To my mind, the major deficiency in the ‘Monitoring Stem Cells Research’ report is the almost complete lack of reference to what Elizabeth Blackburn and Janet Rowley correctly call ‘years of rigorous and careful research in animal models’. Some mention is made of experiments with human embryonic stem cells in immunologically handicapped mice, but in any such model both the stem cells and the mice are difficult to work with. Much of the science-based optimism that human embryonic stem cells may eventually prove of therapeutic value springs from the results of experiments with mouse embryonic stem cells in intact mice. Curiously, only a single such experiment is cited: an impressive but somewhat recondite piece of work from Jaenisch's laboratory (Rideout et al. 2002), using cloned and genetically modified mouse embryonic stem cells to treat a form of mouse hepatitis. A wider consideration of work on animal models, together with some emphasis on the potential use of human embryonic stem cells for toxicity testing and drug design by pharmaceutical companies, is in part what Elizabeth Blackburn and Janet Rowley believe ‘would help the public and scientists better assess the content of the report’. If they requested inclusion of such material, it is unfortunate that their requests were declined.

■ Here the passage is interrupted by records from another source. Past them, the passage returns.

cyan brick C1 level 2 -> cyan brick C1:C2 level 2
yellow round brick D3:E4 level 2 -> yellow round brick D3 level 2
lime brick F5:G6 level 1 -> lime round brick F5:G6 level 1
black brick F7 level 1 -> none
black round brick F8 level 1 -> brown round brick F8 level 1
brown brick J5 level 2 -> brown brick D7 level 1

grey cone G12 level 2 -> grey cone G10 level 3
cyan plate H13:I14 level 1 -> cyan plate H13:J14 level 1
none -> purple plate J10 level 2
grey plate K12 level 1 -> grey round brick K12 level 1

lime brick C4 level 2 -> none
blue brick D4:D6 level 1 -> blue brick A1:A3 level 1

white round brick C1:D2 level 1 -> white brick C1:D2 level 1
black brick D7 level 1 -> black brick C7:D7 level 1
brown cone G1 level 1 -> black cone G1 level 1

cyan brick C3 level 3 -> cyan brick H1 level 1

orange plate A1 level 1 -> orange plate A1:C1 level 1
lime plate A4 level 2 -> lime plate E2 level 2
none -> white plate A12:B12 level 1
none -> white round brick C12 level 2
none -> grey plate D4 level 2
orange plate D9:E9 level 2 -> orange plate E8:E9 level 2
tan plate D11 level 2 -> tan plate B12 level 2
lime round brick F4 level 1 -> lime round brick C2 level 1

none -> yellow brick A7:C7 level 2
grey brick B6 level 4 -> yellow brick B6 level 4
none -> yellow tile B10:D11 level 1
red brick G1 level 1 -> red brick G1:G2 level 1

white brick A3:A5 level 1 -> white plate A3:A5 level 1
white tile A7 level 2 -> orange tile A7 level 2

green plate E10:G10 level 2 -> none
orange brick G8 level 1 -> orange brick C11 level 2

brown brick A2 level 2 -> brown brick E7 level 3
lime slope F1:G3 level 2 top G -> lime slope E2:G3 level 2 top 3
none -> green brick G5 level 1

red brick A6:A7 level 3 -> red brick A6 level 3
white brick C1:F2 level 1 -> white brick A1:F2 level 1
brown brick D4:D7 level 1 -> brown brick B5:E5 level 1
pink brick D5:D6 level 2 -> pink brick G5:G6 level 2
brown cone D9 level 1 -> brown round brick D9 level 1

  1. 1. Blackburn E, Rowley J (2004) Reason as our guide. PLoS Biol 2: e116.
  2. 2. Committee on Human Fertilisation and Embryology (1984) Report of the committee of enquiry into human fertilisation and embryology. London: Her Majesty's Stationery Office. 103 p. p Available at via the Internet. Accessed 21 April 2004.
  3. 3. President's Council on Bioethics (2003) Beyond therapy: Biotechnology and the pursuit of happiness. Available at via the Internet. Accessed 29 February 2004.
  4. 4. President's Council on Bioethics (2004) Monitoring stem cell research. Available at via the Internet. Accessed 24 March 2004.
  5. 5. Rideout WM, Hochedlinger K, Kyba M, Daley GQ, Jaenisch R (2002) Correction of a genetic defect by nuclear transplantation and combined cell and gene therapy. Cell 109: 17–27.